How Russia is bringing a tiny neighbour to heel without waging war

Zurab Japaridze has chosen to spend his last night as a free man standing outside an institution he loathes.
The Georgian opposition politician has joined a throng of demonstrators in front of the country's parliament.
Many are masked, trying to avoid the gaze of dozens of facial-recognition cameras. If identified, they're often fined more than $2,500 each.
Donning only a baseball cap, a fine is the least of Zurab's worries — tomorrow, he's likely going to jail.
"I had a feeling that sooner or later … they will start arresting politicians," says the 49-year-old father of three.
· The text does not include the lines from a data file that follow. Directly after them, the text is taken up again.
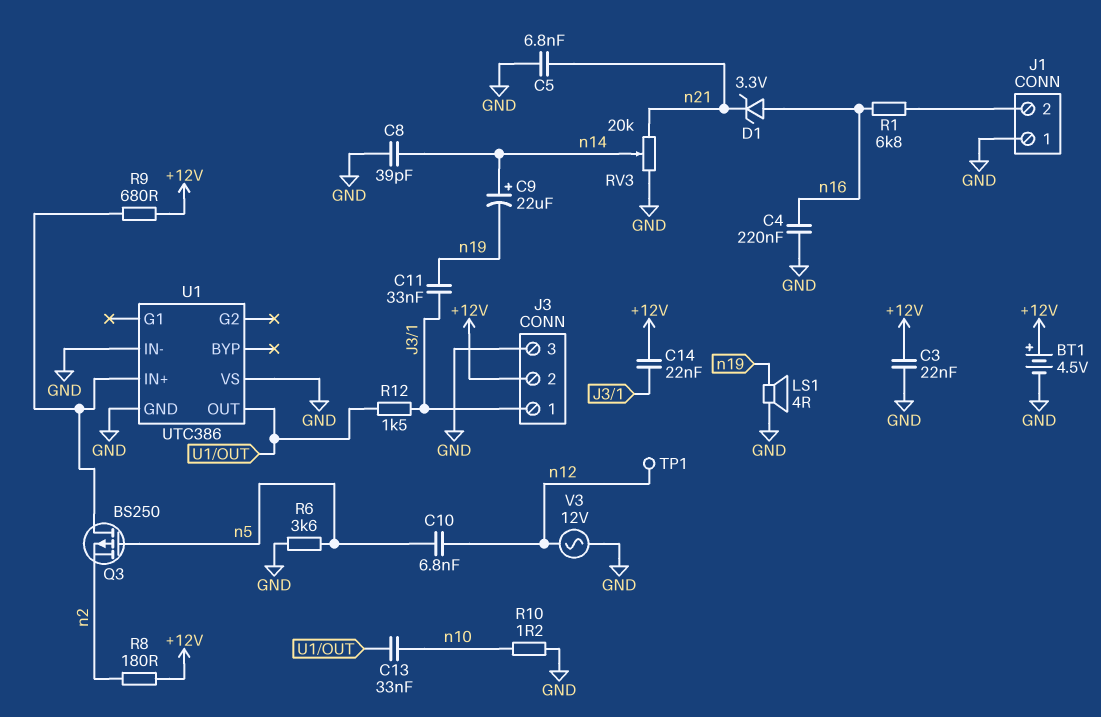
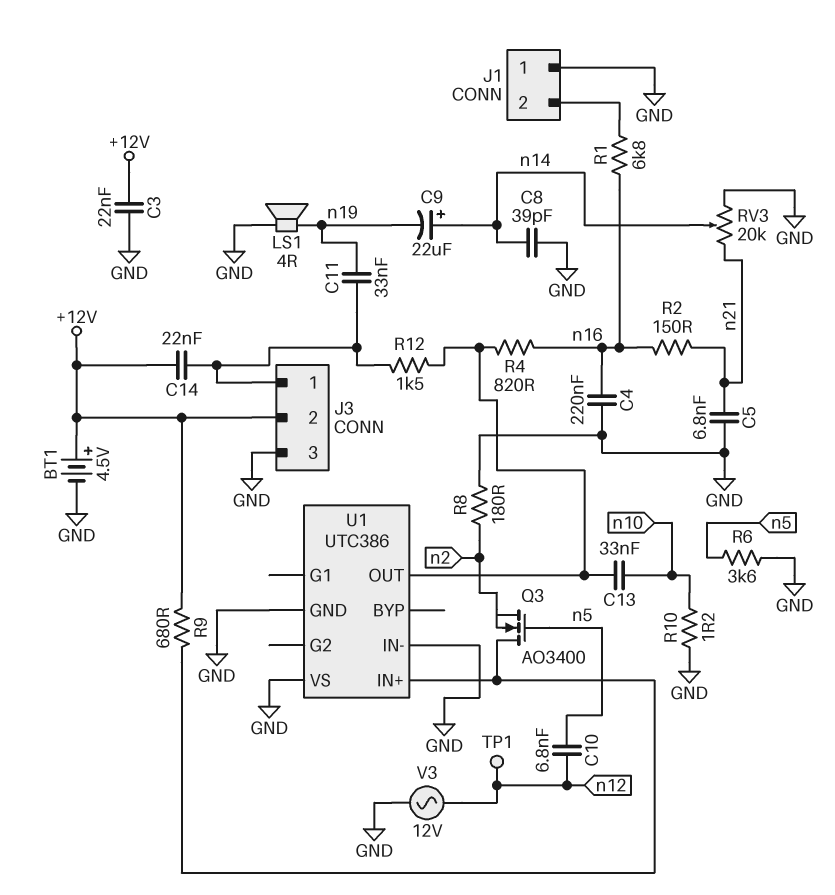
D1: zener 3.3V (A n16, K n21) -> none
Q3: PMOS BS250 (G n5, D U1/IN+, S n2) -> NMOS AO3400 (G n5, D U1/IN+, S n2)
R2: none -> 150 (n16, n21)
R4: none -> 820 (U1/OUT, n16)
R8: 180 (+12V, n2) -> 180 (GND, n2)

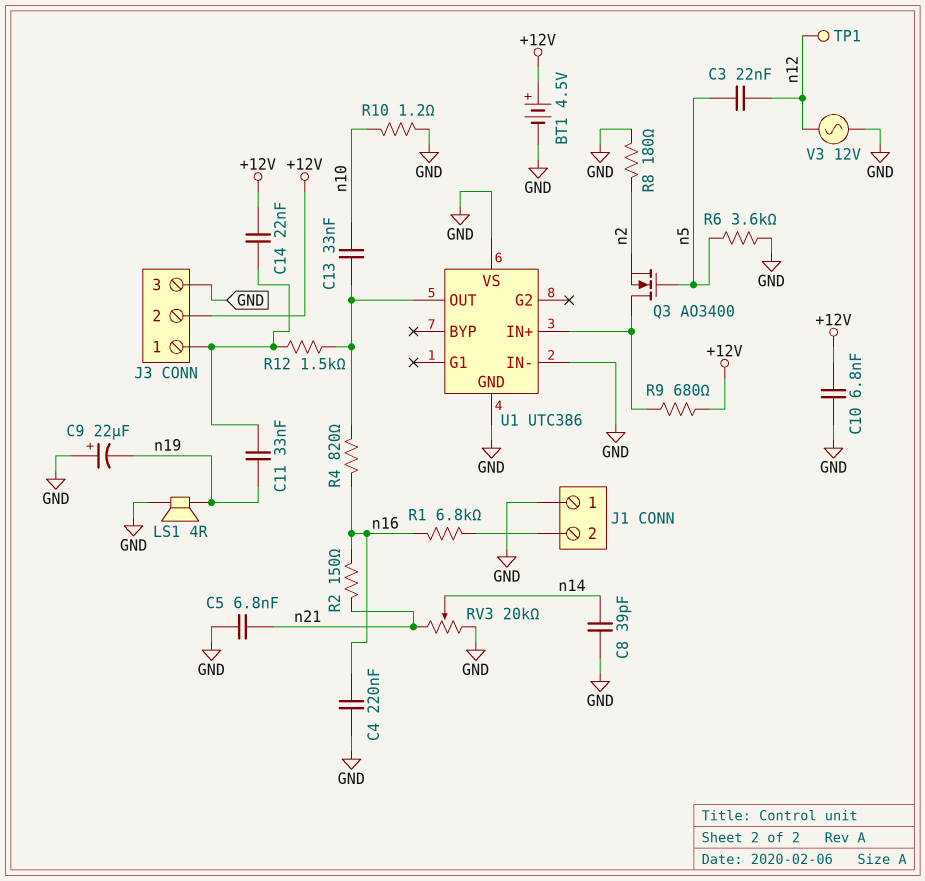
C3: 22nF (+12V, GND) -> 22nF (n5, n12)
C9: 22uF (plus n14, minus n19) -> 22uF (plus GND, minus n19)
C10: 6.8nF (n5, n12) -> 6.8nF (+12V, GND)

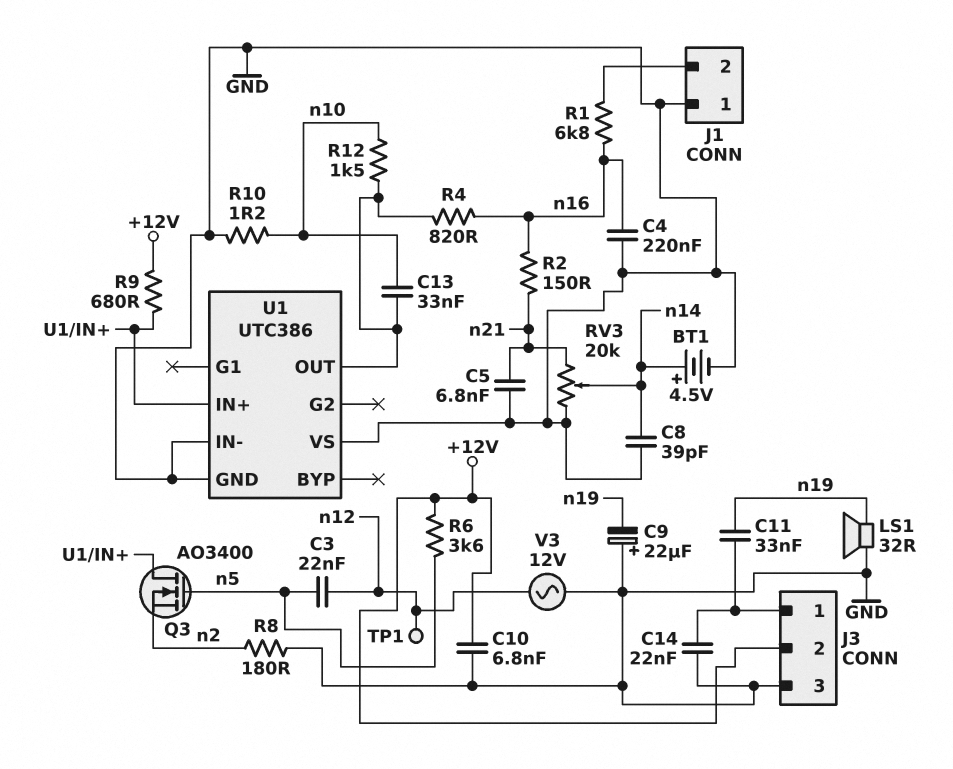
BT1: 4.5V (plus +12V, minus GND) -> 4.5V (plus n14, minus GND)
C14: 22nF (+12V, J3/1) -> 22nF (GND, J3/1)
LS1: speaker 4R (GND, n19) -> speaker 32R (GND, n19)
R6: 3.6k (GND, n5) -> 3.6k (+12V, n5)
R12: 1.5k (J3/1, U1/OUT) -> 1.5k (U1/OUT, n10)

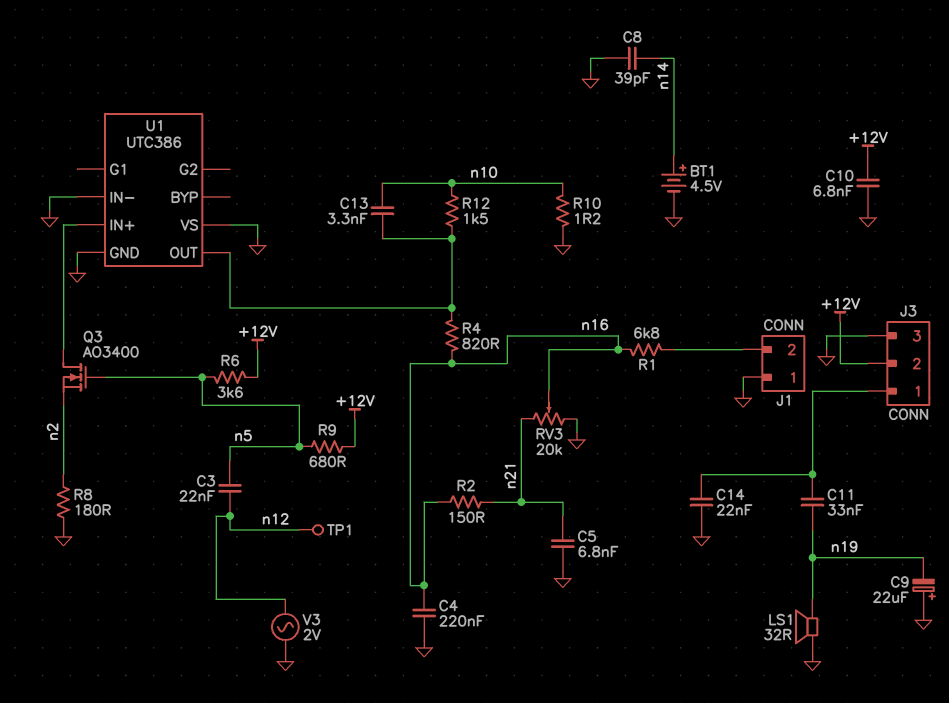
C13: 33nF (U1/OUT, n10) -> 3.3nF (U1/OUT, n10)
R9: 680 (+12V, U1/IN+) -> 680 (+12V, n5)
RV3: 20k (GND, n21, wiper n14) -> 20k (GND, n21, wiper n16)
V3: AC 12V (GND, n12) -> AC 2V (GND, n12)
The "they" he's referring to are the increasingly authoritarian Georgian Dream party, which won office last year in an election marred with allegations of vote rigging and intimidation.
Until recently, Georgia, a former Soviet republic, had been a darling of Europe on a fast track to EU membership.
Now it has passed a raft of draconian laws, pulled out of EU talks and started jailing dissenters.
Zurab believes he knows exactly what is behind the abrupt volte-face.
"It's Russia," he says. "It's Russia's playbook."
Sandwiched between Europe and Asia on the edge of the Black Sea, Georgia has long had its fate determined by geography, sharing its northern border with Russia.
After the fall of the Soviet Union, it gained independence only to be invaded by Russia in 2008.
Moscow now controls 20 per cent of Georgian territory in the regions of Abkhazia and South Ossetia.
But it's not just geography and history that connect Georgia to Moscow.
The man behind the ruling Georgian Dream party is a billionaire oligarch named Bidzina Ivanishvili, who made his money in Russia by initially trading in electronics before moving into banking and metals processing.
He's notoriously reclusive, owning a glass castle overlooking the capital Tbilisi and a private menagerie which allegedly once housed a kangaroo.
Ivanishvili founded the Georgian Dream party on a pro-EU platform, but in 2022, when Russia invaded Ukraine, he turned on the EU and the West.
He and his party started touting a conspiracy theory accusing a faceless so-called "Global War Party" of trying to push Georgia into a war with Russia, too.
Georgian Dream has since refused to sanction Moscow over its Ukraine invasion and has passed a raft of draconian laws, some mimicking those in Russia.
One is an anti-LGBTQ law that, among other things, prevents queer people from being portrayed in the media.
Another is a foreign agents law that targets NGOs, the media and civil society organisations.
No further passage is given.